Perhaps, on that level, Millennium can be seen as something of a Christmas gift. It is an excuse to bring Frank Black in out of the cold, because Christmas and New Year’s are times to be spent with family. Regardless of the fate of his show, and the production hurdles encountered along the way, Frank Black certainly is family. Peace on earth, and good will to all men. There are certainly worse reasons to produce an episode, even considering the many problems with the resulting piece of television.

You might be interested in our reviews of the seventh season of The X-Files:

6 Responses

  1. + zombie African aide and zombie Dr Barnes in The Sixth Extinction!

  2. I don’t know if you intended to imply it or not but there is a fairly obvious solution in retrospect to many of the problems with this episode: they should have put Frank Black in Orison. For all the obvious reasons, it’s a story more fitting to the Millennium palate and would have bookended the show’s origin nicely. Admittedly it would have been very difficult to tack on the happy family holiday sense of closure at the end of Millennium to the grim climax in Orison.

    I was not aware there were thoughts of bringing Frank Black back again perhaps in season 8. I suppose he could have been put to good use in Skinner’s role in Via Negativa and would have fit in neatly in Empedocles.

    • It would have been cool to fold Frank Black into the ensemble cast on The X-Files, much like the leads on The Lone Gunmen pulled double-duty in season eight of The X-Files. I’m not sure Lance Henriksen would have been down for that, but it would have broadened out the world of The X-Files a great deal and – as you point out – there are episodes down the line that would fit rather comfortably with his line of work. (Plus I feel like Lance Henriksen would play very well with Robert Patrick.)

  3. while it’s certainly true they could have conceived a much stronger ending for millennium than this sort of trifling zombie thing, I have to say that at the same time, the episode is no more nonsensical than a lot of what they were throwing up in the air on the millennium show anyway. there were ALWAYS rampant inconsistencies about the Group, their plans, their structure, their membership, etc. etc. in the plotlines.
    These inconsistencies and wild fluctuations in plot/motivation happened not just season to season, and not just episode to episode. Sometimes these elements were not consistent even within the space of an individual episode.
    Their big plans for frank were always nebulous and muddled, and seemingly in flux. I didn’t interpret this episode as meaning they wanted him to be a zombie all along. I interepreted this as just yet one more of so many weird plans the Group’s incomprehensibly varied and unruly factions were prone to conceiving throughout the course of the show. None of it really made any damn sense. so why should we hold this episode to a higher standard?
    In the end, that is my single greatest frustration with both x-files and millennium. the writers never seemed to grasp the idea that it might be good to have some notion of where you’re going before you set out to get there.

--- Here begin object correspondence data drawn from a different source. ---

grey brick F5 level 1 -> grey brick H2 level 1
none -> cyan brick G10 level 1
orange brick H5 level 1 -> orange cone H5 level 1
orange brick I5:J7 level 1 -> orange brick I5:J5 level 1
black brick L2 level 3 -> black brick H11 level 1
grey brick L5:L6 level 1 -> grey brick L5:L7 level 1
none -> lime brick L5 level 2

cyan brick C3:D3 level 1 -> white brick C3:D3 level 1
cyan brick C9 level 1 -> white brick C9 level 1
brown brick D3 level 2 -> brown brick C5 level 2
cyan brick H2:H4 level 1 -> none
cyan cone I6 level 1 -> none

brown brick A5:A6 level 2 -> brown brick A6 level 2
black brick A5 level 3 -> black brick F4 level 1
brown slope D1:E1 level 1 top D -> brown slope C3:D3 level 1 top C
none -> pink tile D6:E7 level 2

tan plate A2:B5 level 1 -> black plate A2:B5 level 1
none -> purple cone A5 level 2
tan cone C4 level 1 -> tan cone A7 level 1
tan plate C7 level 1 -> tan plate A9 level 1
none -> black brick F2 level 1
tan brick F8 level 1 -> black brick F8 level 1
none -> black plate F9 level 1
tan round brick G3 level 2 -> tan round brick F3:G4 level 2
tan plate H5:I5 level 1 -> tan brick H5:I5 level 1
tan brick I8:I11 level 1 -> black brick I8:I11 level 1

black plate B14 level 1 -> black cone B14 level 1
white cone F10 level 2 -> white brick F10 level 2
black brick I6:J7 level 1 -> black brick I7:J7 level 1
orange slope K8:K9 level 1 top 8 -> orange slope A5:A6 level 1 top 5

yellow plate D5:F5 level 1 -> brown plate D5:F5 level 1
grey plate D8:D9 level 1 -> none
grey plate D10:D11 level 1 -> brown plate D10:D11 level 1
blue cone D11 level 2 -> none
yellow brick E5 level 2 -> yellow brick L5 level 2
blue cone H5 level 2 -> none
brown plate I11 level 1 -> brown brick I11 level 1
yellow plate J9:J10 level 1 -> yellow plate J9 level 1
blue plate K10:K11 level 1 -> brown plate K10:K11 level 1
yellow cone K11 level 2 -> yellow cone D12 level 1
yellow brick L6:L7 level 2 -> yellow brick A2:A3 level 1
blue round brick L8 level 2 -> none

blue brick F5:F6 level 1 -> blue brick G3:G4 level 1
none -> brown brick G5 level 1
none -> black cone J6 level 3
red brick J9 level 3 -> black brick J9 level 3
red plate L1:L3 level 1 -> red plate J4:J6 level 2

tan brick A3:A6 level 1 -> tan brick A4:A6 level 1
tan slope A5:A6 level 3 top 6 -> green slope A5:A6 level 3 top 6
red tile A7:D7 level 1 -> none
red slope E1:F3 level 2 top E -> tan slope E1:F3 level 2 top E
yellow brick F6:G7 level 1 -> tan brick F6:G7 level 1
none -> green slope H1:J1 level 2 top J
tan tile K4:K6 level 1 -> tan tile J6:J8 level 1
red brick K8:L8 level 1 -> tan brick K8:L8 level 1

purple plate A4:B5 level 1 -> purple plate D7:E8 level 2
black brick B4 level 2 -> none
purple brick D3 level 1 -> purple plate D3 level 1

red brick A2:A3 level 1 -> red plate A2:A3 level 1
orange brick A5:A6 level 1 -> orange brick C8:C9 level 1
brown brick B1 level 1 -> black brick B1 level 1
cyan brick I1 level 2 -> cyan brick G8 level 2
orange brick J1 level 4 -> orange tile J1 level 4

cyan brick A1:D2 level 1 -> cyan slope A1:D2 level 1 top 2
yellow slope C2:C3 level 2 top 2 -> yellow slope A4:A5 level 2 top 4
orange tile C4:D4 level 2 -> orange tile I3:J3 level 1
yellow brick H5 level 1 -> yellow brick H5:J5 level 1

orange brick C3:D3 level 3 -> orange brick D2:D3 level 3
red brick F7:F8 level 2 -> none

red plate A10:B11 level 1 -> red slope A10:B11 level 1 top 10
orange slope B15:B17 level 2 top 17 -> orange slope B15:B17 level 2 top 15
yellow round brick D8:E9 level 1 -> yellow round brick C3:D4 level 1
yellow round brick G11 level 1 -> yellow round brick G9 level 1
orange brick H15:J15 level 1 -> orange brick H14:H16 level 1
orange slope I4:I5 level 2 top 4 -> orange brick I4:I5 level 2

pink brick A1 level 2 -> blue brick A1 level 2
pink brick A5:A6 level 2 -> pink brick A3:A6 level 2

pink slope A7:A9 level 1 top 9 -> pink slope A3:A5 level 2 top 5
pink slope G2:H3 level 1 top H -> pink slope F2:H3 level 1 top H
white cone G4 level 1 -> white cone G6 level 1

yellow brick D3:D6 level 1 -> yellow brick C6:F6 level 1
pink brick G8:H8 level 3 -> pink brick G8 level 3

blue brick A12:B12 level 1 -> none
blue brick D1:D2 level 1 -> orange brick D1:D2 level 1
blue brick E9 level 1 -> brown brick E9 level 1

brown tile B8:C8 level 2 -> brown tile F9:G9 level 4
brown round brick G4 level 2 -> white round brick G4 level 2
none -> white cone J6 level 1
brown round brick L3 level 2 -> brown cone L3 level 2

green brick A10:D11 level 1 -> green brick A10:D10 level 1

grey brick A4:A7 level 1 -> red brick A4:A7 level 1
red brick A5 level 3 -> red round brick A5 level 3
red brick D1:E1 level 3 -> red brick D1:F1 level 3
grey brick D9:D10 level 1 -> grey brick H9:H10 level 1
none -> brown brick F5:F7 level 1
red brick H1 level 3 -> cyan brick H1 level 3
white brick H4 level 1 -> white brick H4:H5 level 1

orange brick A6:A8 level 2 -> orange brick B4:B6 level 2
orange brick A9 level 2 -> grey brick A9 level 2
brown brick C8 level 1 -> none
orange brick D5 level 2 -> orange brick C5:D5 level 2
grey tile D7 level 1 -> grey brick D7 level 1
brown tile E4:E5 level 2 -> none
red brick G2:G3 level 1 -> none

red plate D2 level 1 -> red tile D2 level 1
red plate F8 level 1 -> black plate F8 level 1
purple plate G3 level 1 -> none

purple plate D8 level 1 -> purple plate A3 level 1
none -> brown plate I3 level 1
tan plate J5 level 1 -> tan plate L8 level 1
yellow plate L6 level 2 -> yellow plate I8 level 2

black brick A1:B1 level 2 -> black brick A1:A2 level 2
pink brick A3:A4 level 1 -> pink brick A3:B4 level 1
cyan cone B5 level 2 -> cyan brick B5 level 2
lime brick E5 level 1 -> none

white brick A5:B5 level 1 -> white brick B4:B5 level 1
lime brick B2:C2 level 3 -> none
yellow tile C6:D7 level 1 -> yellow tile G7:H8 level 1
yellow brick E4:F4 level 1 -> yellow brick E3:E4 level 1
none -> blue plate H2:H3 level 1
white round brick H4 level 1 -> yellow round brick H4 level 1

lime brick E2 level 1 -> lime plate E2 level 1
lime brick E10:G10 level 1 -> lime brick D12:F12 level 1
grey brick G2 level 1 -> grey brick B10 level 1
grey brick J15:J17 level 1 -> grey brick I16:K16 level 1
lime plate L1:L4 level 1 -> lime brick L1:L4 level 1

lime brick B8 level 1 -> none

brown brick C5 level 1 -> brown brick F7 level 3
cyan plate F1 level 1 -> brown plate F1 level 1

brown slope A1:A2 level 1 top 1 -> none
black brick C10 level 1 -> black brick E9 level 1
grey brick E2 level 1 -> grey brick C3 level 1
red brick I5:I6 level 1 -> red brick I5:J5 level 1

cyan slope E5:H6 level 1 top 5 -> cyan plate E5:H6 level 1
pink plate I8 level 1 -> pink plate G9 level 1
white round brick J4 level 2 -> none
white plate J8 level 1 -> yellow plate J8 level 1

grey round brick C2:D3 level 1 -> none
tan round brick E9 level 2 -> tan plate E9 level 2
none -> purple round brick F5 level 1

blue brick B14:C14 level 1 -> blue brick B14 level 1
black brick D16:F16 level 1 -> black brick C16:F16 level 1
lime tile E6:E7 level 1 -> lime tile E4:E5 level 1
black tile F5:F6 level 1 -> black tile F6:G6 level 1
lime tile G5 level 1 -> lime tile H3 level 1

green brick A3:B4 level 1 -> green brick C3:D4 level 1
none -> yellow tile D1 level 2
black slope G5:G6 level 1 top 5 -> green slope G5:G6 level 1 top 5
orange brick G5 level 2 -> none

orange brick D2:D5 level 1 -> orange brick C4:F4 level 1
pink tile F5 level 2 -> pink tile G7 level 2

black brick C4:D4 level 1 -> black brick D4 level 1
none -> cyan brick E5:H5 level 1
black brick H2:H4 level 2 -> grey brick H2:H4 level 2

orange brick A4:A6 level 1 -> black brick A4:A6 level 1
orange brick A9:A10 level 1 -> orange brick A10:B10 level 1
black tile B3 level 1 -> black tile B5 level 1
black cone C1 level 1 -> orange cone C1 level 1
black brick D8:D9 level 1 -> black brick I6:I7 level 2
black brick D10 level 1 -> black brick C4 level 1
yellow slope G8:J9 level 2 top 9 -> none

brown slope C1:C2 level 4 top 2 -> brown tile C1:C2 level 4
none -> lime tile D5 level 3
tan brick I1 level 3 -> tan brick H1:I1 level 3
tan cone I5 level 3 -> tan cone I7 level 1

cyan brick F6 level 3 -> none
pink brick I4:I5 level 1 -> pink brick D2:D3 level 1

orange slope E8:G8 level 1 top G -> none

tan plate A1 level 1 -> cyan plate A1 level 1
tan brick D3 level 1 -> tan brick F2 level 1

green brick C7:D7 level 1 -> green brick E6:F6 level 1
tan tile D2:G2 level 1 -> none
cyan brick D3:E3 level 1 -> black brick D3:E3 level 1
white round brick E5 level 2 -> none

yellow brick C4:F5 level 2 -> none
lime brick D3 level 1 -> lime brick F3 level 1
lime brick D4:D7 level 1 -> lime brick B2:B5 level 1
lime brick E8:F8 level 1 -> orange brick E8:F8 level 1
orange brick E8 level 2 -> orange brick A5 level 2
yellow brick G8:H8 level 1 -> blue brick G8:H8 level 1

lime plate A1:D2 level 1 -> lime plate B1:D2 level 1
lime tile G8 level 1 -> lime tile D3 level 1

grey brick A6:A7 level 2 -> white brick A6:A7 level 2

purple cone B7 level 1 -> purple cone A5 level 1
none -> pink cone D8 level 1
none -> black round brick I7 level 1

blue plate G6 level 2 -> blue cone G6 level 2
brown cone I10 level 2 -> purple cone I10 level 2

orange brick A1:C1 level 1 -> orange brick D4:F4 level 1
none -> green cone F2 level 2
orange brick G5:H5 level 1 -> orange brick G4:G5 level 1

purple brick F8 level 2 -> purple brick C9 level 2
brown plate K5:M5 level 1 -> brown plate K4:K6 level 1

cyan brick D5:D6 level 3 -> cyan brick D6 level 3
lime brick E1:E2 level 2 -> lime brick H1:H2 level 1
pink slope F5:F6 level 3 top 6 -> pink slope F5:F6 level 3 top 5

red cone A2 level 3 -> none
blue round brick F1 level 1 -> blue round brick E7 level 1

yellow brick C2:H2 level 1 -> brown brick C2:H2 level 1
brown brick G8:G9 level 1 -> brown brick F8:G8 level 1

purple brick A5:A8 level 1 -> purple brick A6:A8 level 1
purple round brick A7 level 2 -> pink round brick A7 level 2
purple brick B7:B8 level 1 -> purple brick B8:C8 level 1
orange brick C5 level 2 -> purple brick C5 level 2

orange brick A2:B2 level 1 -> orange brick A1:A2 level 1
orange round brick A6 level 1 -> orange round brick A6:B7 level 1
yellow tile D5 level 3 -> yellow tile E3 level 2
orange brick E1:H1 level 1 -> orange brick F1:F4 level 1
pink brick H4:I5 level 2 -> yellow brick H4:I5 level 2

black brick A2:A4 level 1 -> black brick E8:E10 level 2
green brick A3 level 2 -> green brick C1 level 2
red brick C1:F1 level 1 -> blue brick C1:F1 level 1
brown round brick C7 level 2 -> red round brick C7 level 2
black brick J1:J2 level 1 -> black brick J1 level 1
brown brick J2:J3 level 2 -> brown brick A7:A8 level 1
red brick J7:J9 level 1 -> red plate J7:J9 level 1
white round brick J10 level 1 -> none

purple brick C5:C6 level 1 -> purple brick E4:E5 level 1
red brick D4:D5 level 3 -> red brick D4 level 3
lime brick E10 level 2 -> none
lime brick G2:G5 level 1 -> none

    • I would argue – perhaps controversially – that the eighth season of The X-Files is one of the show’s strongest seasons, in a large part because many of the season’s plot beats (Mulder gone for first half, back for second half, Scully pregnant) effectively imposed a clear beginning, middle and end on the season. It’s a shame that it is largely and aberration. (Although the second season of Millennium is also brilliant and also has a very clear structure to it.)